Yesterday I blogged about Mozilla's attempt to make Firefox 3 the Guinness World Record holder for Most Downloaded Software in 24 hours, and how I'd pledged to support the cause.
Meanwhile, I also asked whether or not every record Guinness accepts gets put into the book. I took a cursory search online but couldn't find an answer.
Well, coincidentally, the Freakonomics blog just recently posted a Q and A with Guinness editor Craig Glenday, which adds a definitive answer to part of my question:
My principle job is to create the world’s best-selling book, and I’m not going to achieve that if I fill the book with boring achievements. As a company, we might still recognize the odd dull accomplishment, but there’s no guarantee I’ll ever print it in the book. Records have to be relevant to as many people as possible.
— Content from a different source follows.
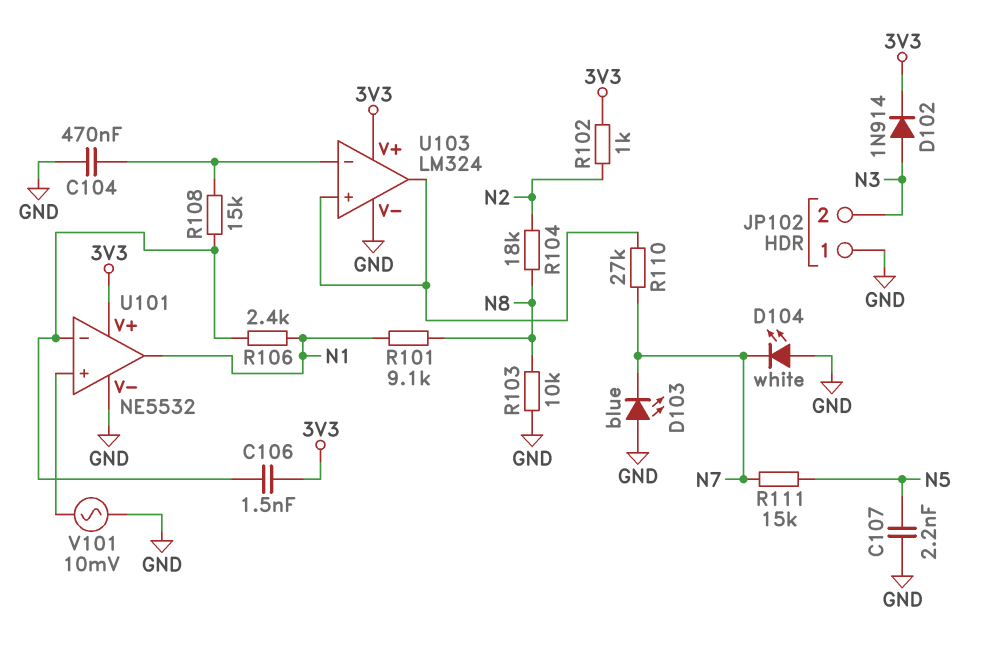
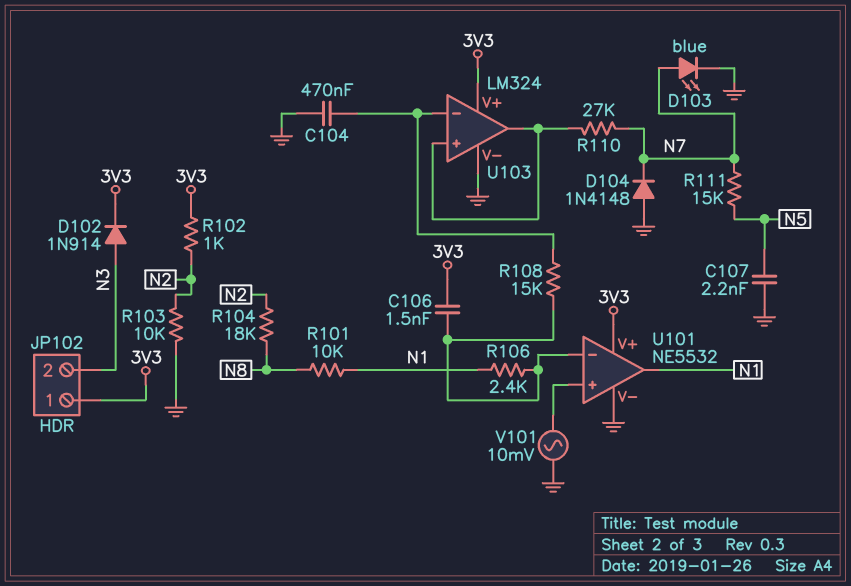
D103: LED blue (A GND, K N7) -> LED blue (A N7, K GND)
D104: LED white (A GND, K N7) -> diode 1N4148 (A GND, K N7)
JP102 pin 1: GND -> 3V3
R101: 9.1k (N1, N8) -> 10k (N1, N8)
R103: 10k (GND, N8) -> 10k (GND, N2)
We had a claim for the Longest Wall of Sausages, a traditional creation in, I think, a small village in deepest Hungary. As well as failing to make the grade on so many levels (what’s to stop you entering a Wall of Cheese and a Wall of Bananas, etc. — see previous point) it’s just too specific to one village. And too weird.I still want to know exactly how they make the editorial decision over which records make it into the book, and which don't. He offers a partial response here:
The main annual records book provides up to 90 percent of our turnover, but we do have other ways of exploiting our database. We have an over-supply of content, as the number of approved claims, plus the number of classic records that our readers demand to see every year exceed the space we have in a single book. But we have ways of ensuring the records are published one way or another.